Tudo estava turvo como um véu de névoa fria e escarlate. Sentia um calor subindo por meu corpo, podia ver que estava quase livre da tinta, a banheira enchendo, bolhas se formando e estava sozinha. Queria apenas dormir e fingir que esse dia não havia acontecido, que aquele dia não tinha passado de um pesadelo. A dor de cabeça era tão intensa que apenas notei estar limpa quando acordei, na sua casa.

Então levantei, olhei para os vestígios de vermelho começando a acinzentar em meus dedos, e arrastei os chinelos até o lado de fora, onde um escritor descabelado tomava um chá morno na sua caneca de gatinho.

E falando em gatinho, lá estava o persa de pelagem siamês escura - ao que me lembrava -, com olhos bem claros, vindo até mim com miadinhos lentos e baixos.

— Caco! — chamei, me abaixando ao vê-lo se aproximar.

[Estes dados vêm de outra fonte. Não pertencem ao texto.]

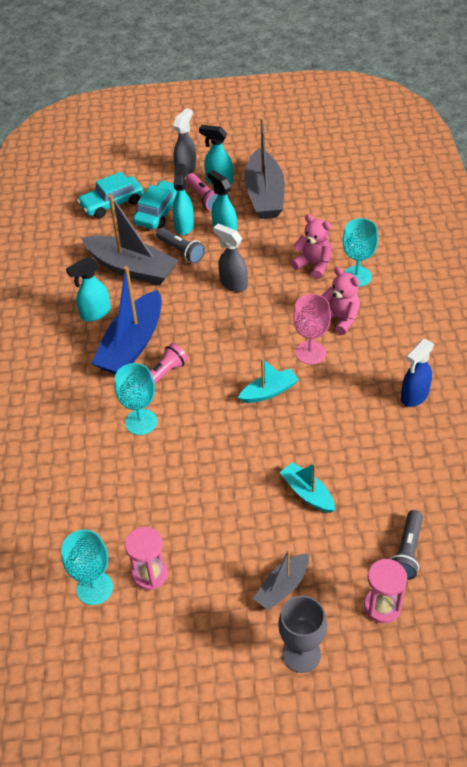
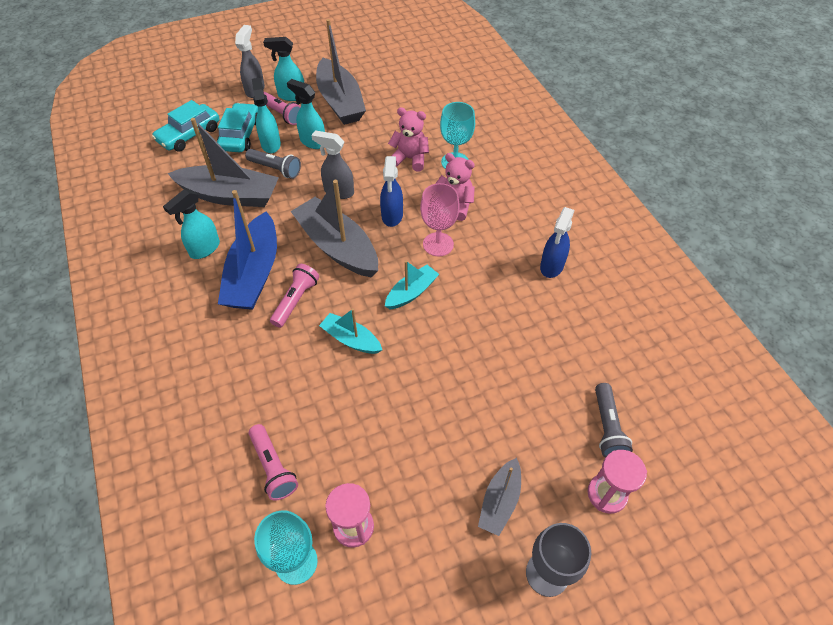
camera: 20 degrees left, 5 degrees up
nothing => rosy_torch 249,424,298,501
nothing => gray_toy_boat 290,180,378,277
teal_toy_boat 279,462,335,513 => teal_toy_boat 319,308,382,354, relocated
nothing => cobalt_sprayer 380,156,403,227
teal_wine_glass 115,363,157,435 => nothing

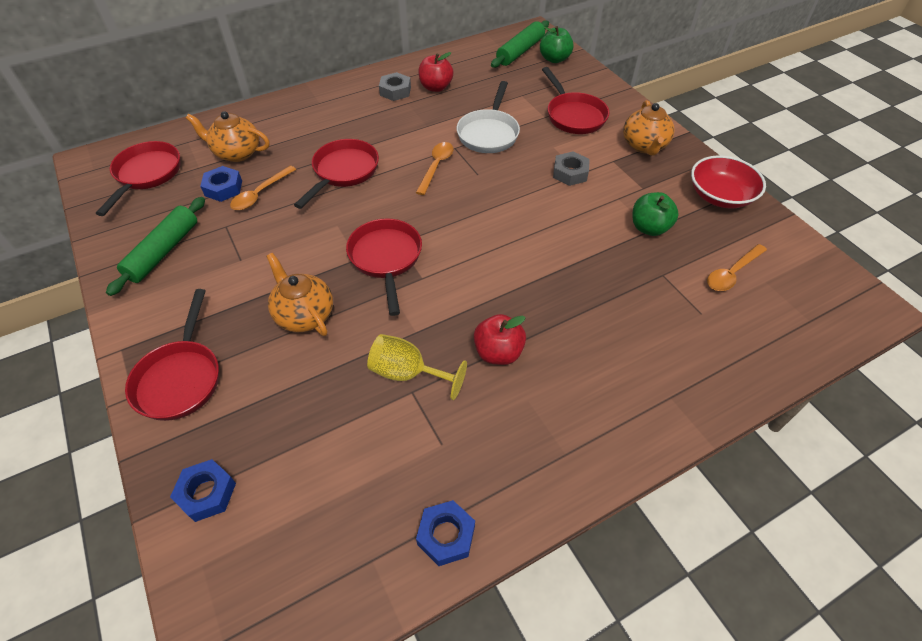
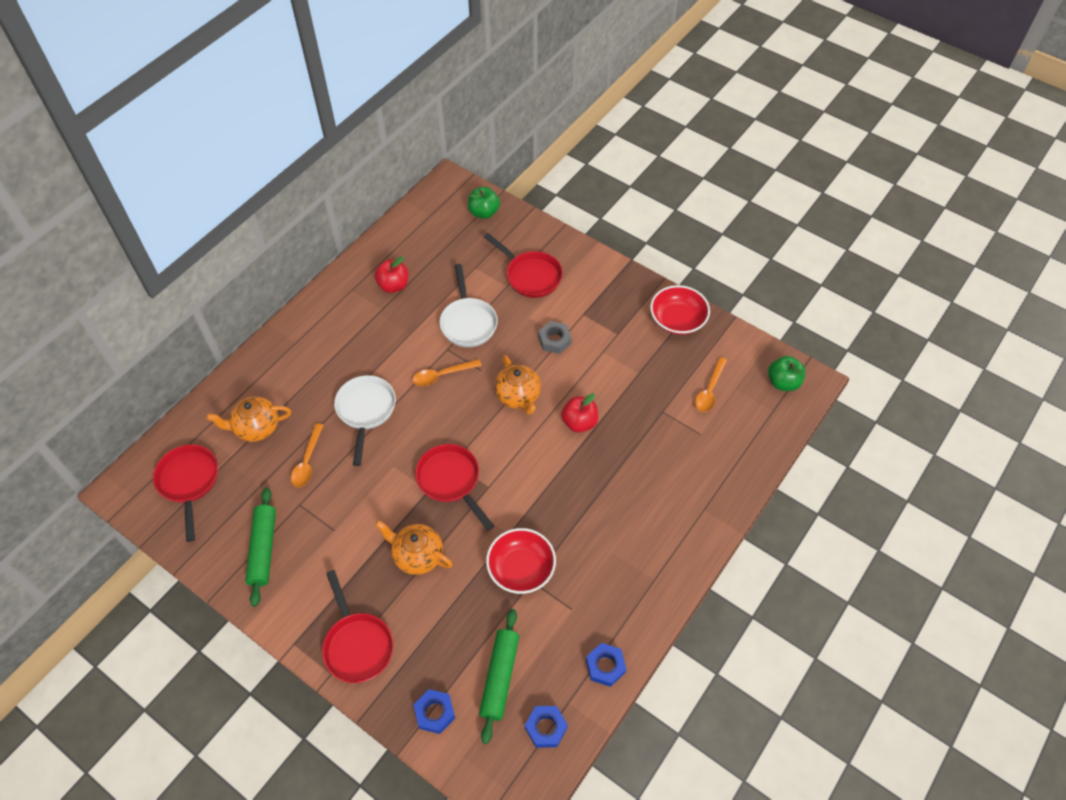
camera: 25 degrees left, 5 degrees up
crimson_pan 294,139,379,209 => snow-white_pan 334,375,396,466
orange_spoon 416,142,454,195 => orange_spoon 413,359,482,386, 105 degrees counterclockwise
green_pastry_roller 491,20,549,68 => green_pastry_roller 479,609,519,744, relocated
golden_wine_glass 367,334,467,400 => crimson_deep_dish 486,528,556,594
orange_teapot 623,100,675,156 => orange_teapot 494,355,541,415, relocated
cobalt_nut 200,166,242,202 => cobalt_nut 525,706,568,747, relocated
crimson_toy_apple 474,314,526,365 => crimson_toy_apple 561,393,598,433, relocated
green_toy_apple 633,192,679,236 => green_toy_apple 768,356,806,391, relocated
gray_nut 379,72,411,101 => nothing

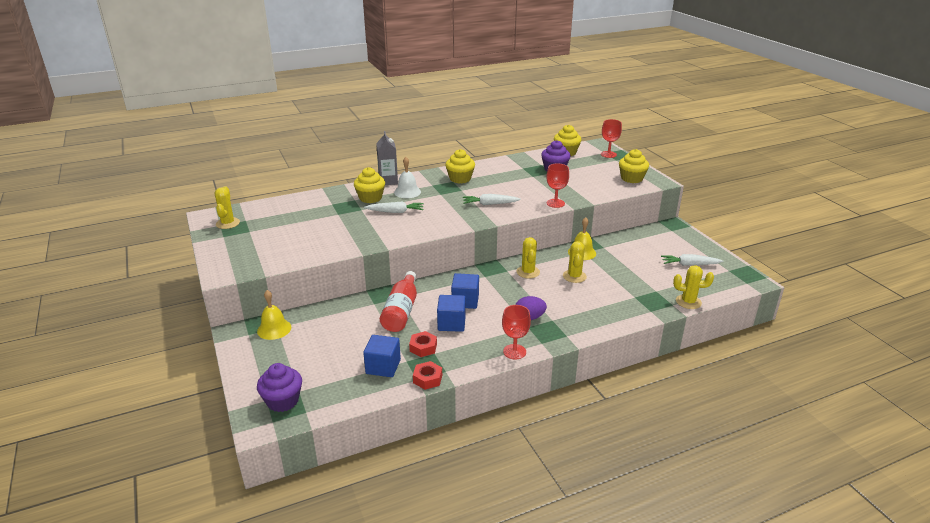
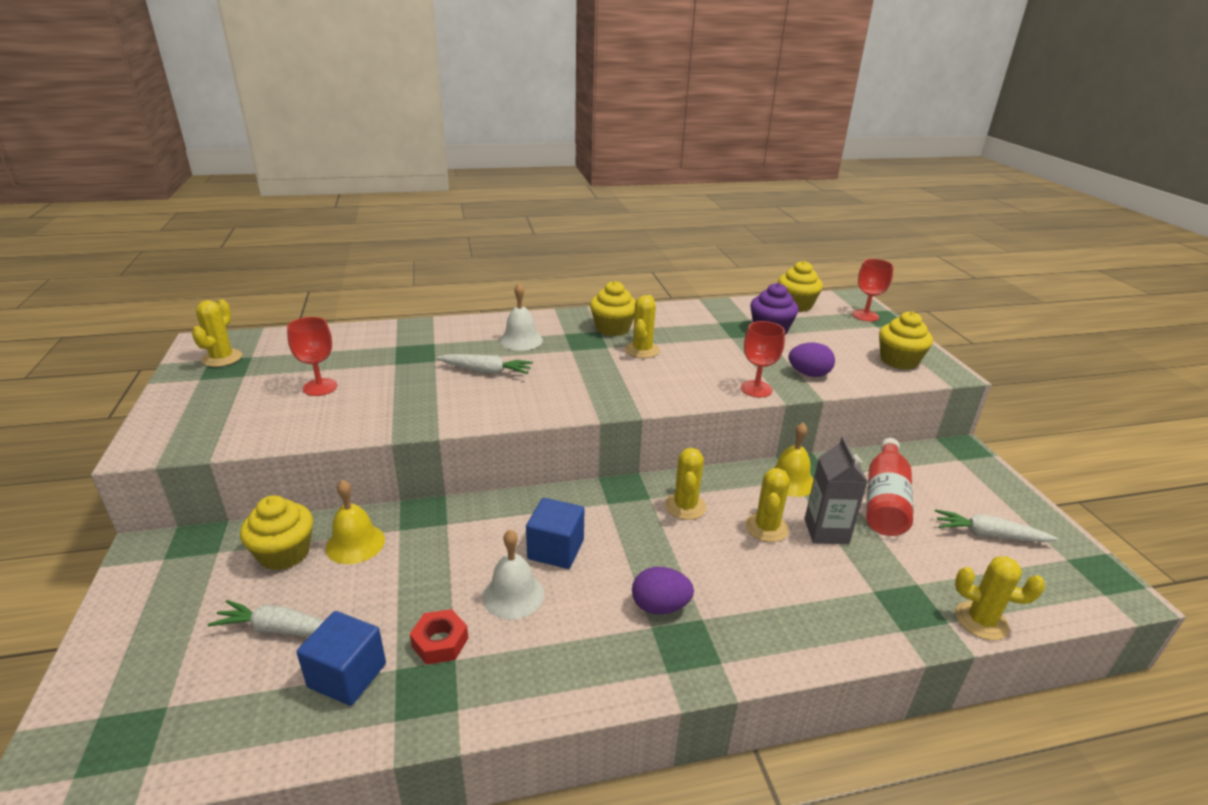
camera: 10 degrees right, 0 degrees up
snow-white_carrot 463,194,521,205 => snow-white_carrot 208,600,324,636, relocated
golden_cupcake 354,167,385,203 => golden_cupcake 240,495,313,570, relocated
crimson_wine_glass 502,305,531,360 => crimson_wine_glass 287,317,337,396, relocated
golden_hand_bell 257,290,291,340 => golden_hand_bell 325,480,385,564, relocated
cobalt_block 437,295,466,332 => snow-white_hand_bell 483,530,544,619
nothing => golden_prickly_plant 625,295,660,358
nothing => violet_egg 788,343,835,377
gray_juice_carton 376,131,398,185 => gray_juice_carton 804,437,868,544, relocated
crimson_drink_bottle 380,271,417,332 => crimson_drink_bottle 866,438,913,536, relocated
violet_cupcake 257,363,302,412 => nothing
crimson_nut 413,361,442,390 => nothing

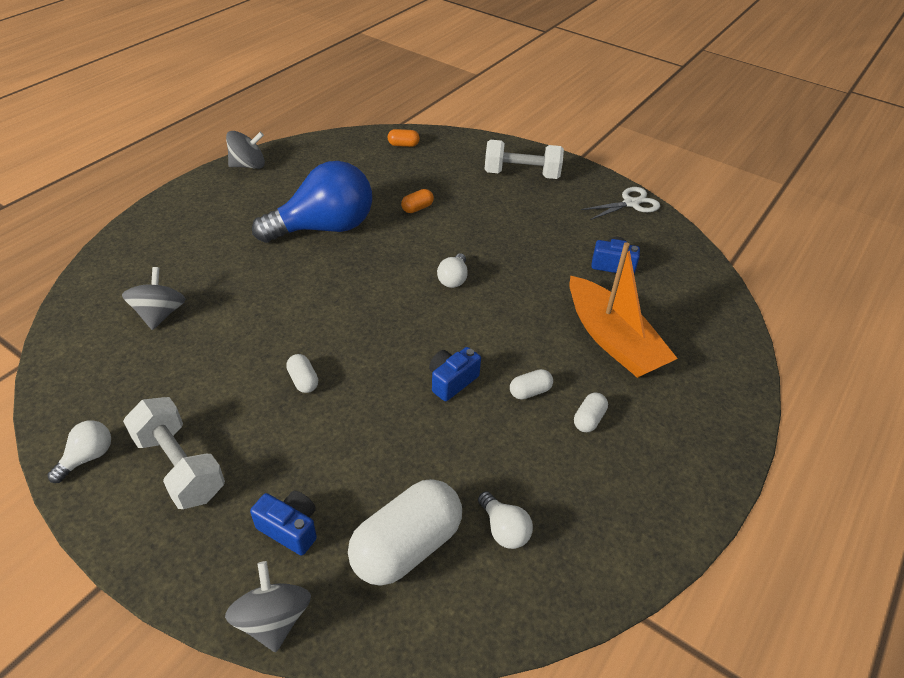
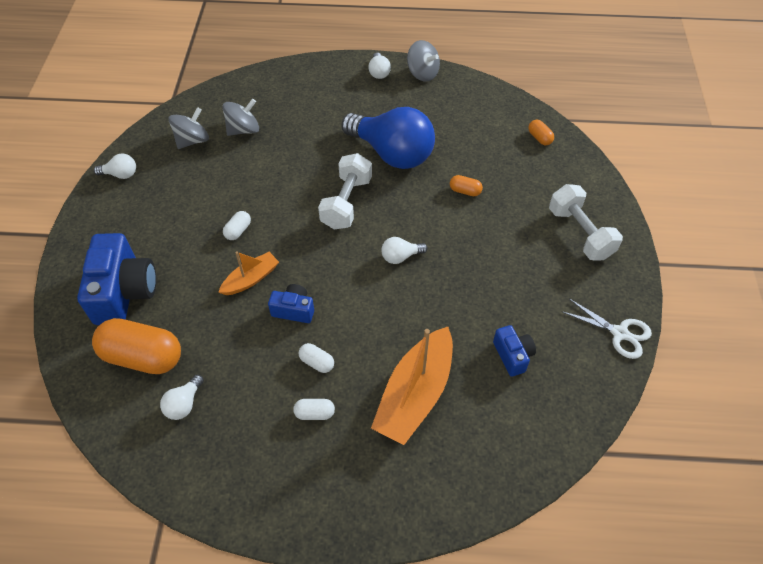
camera: 60 degrees right, 10 degrees up
cobalt_compact_camera 250,491,317,556 => cobalt_compact_camera 77,233,156,325, x1.94
snow-white_pill 348,479,462,586 => orange_pill 92,318,181,374
gray_whirligig 225,561,311,652 => gray_whirligig 168,107,209,149, relocated
nothing => orange_toy_boat 218,251,279,295
snow-white_dumbbell 123,397,225,509 => snow-white_dumbbell 318,153,372,230, relocated
nothing => snow-white_bulb 368,53,391,79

Ele se esfregou em meus pés e miou alto, esperando que o pegasse no colo.

— Dormiu bem? — perguntou Daniel sem tirar os olhos dos papéis que lia.

— Dormi... obrigada por ontem, nem notei quando te liguei — falei em tom manso, indo até a cadeira à sua frente e sentando, deixando Caco correr para se jogar no chão com a barriga para cima e as patas abertas.

— É para isso que servem os amigos... Mas devo dizer que não esperava que a mudança de ambiente te afetaria tanto... — apontou Daniel, desviando o olhar para mim, e eu me encolhi.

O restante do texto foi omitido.